🏢 BASF veräußert Großteil der Werkswohnungen Der Chemiekonzern BASF will einen Großteil seiner Werkswohnungen veräußern: Insgesamt 4.400 Einheiten sollen verkauft werden, davon 1.100 einzelne Eigentumswohnungen und 3.300 Wohnungen im Paket. Für den überwiegenden Teil der Objekte ist ein Eigentümerwechsel bis Anfang 2027 vorgesehen. Eine Sozialcharta soll die Rechte der Mieter über gesetzliche Standards hinaus sichern.
🗺️ Regionale Schwerpunkte des Verkaufs Die betroffenen Bestände liegen vor allem in Ludwigshafen; kleinere Teile entfallen unter anderem auf Frankenthal, Limburgerhof, Mannheim und Maxdorf.
📉 Fokus auf Kerngeschäft und Bilanzstärkung Die Entscheidung ist Teil einer stärkeren Fokussierung auf das Kerngeschäft der Chemie. BASF verweist auf ein schwieriges Marktumfeld und betont, die Maßnahme diene der Stärkung der Bilanz. Zugleich soll ein Teil des Wohnungsbestands in unmittelbarer Werksnähe, konkret in den Ludwigshafener Stadtteilen Friesenheim und Nord-Hemshof, im Konzern verbleiben. Insgesamt verfügt die Tochter BASF Wohnen + Bauen über rund 6.000 Wohnungen in Ludwigshafen und Umgebung.

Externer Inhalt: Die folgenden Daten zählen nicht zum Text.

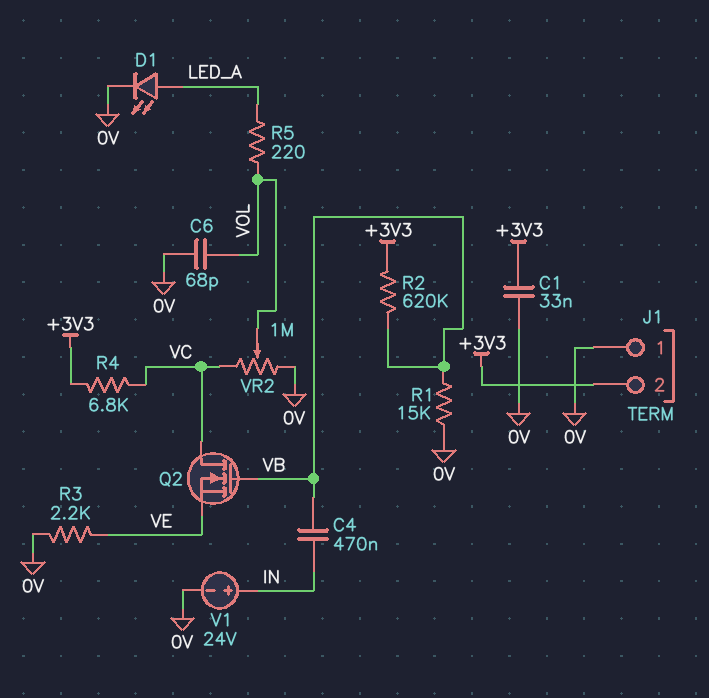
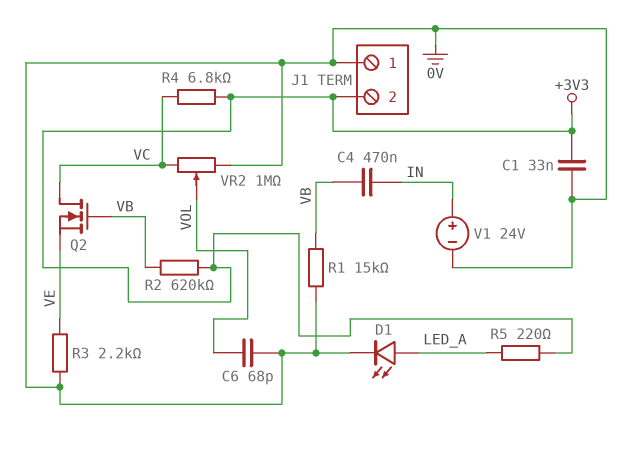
R5: 220 (LED_A, VOL) -> 220 (+3V3, LED_A)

🧩 Zweiteiliger Verkaufsprozess Die Veräußerung ist zweigeteilt: 1.100 Eigentumswohnungen werden einzeln verkauft, 3.300 weitere Wohnungen gehen als Gesamtpaket inklusive Gebäude an einen Investor. Den Paketprozess begleitet das Beratungsunternehmen Jones Lang LaSalle, das den Bestand prüft und Gespräche mit Kaufinteressenten führt.
🛡️ Sozialcharta mit erweiterten Mieterrechten Die Sozialcharta sieht unter anderem ein lebenslanges Mietrecht für Personen über 70 Jahre und einen zehnjährigen Schutz vor Eigenbedarfskündigungen vor. Bei den Gebäudepaketen gilt zudem: Der neue Eigentümer darf die Häuser mindestens drei Jahre weder weiterverkaufen noch in Eigentumswohnungen umwandeln; bei späterer Umwandlung soll ebenfalls die Sozialcharta greifen.
📣 Transparenter Informationsprozess Zwischen dem 24. Februar und dem 24. März 2026 bietet BASF täglich offene Sprechstunden im Servicecenter in der Brunckstraße an, von 9:30 bis 10:30 Uhr sowie von 16:15 bis 17:15 Uhr, zusätzlich zur Service-Hotline. Ziel ist ein transparenter Übergang mit möglichst wenig Verunsicherung für die Mieterschaft.
🔎 Einordnung und Ausblick Der geplante Teilverkauf markiert einen bedeutenden Rückzug aus der traditionellen Rolle des Industriekonzerns als Wohnungsanbieter. Die Begründung ist ökonomisch, die Umsetzung sozialpolitisch sensibel. Ob die angekündigte Sozialcharta und die Beibehaltung eines Restbestands nahe des Werks ausreichen, um Mieter wirksam zu schützen und Quartiere stabil zu halten, wird sich erst am Markt erweisen. Entscheidend wird sein, dass BASF und potenzielle Käufer den Schutzmechanismen Substanz verleihen und den Prozess mit Sorgfalt und Transparenz umsetzen.
🗨️ Kommentar der Redaktion Der Schritt ist folgerichtig: Ein Industriekonzern muss Kapital diszipliniert dem Kerngeschäft zuordnen. Sozialer Schutz ist richtig, doch er braucht klare Regeln und konsequente Durchsetzung. Die Sozialcharta setzt sinnvolle Leitplanken; an ihrer praktischen Verbindlichkeit wird sich die Seriosität des Prozesses messen lassen. Für Kommunen und Beteiligte gilt: Sachlichkeit wahren, Verfahren sauber halten, Symbolpolitik vermeiden. Eigentum verpflichtet, aber es verdient verlässliche Rahmenbedingungen. Maßstab müssen Vertragstreue, Transparenz und Berechenbarkeit sein.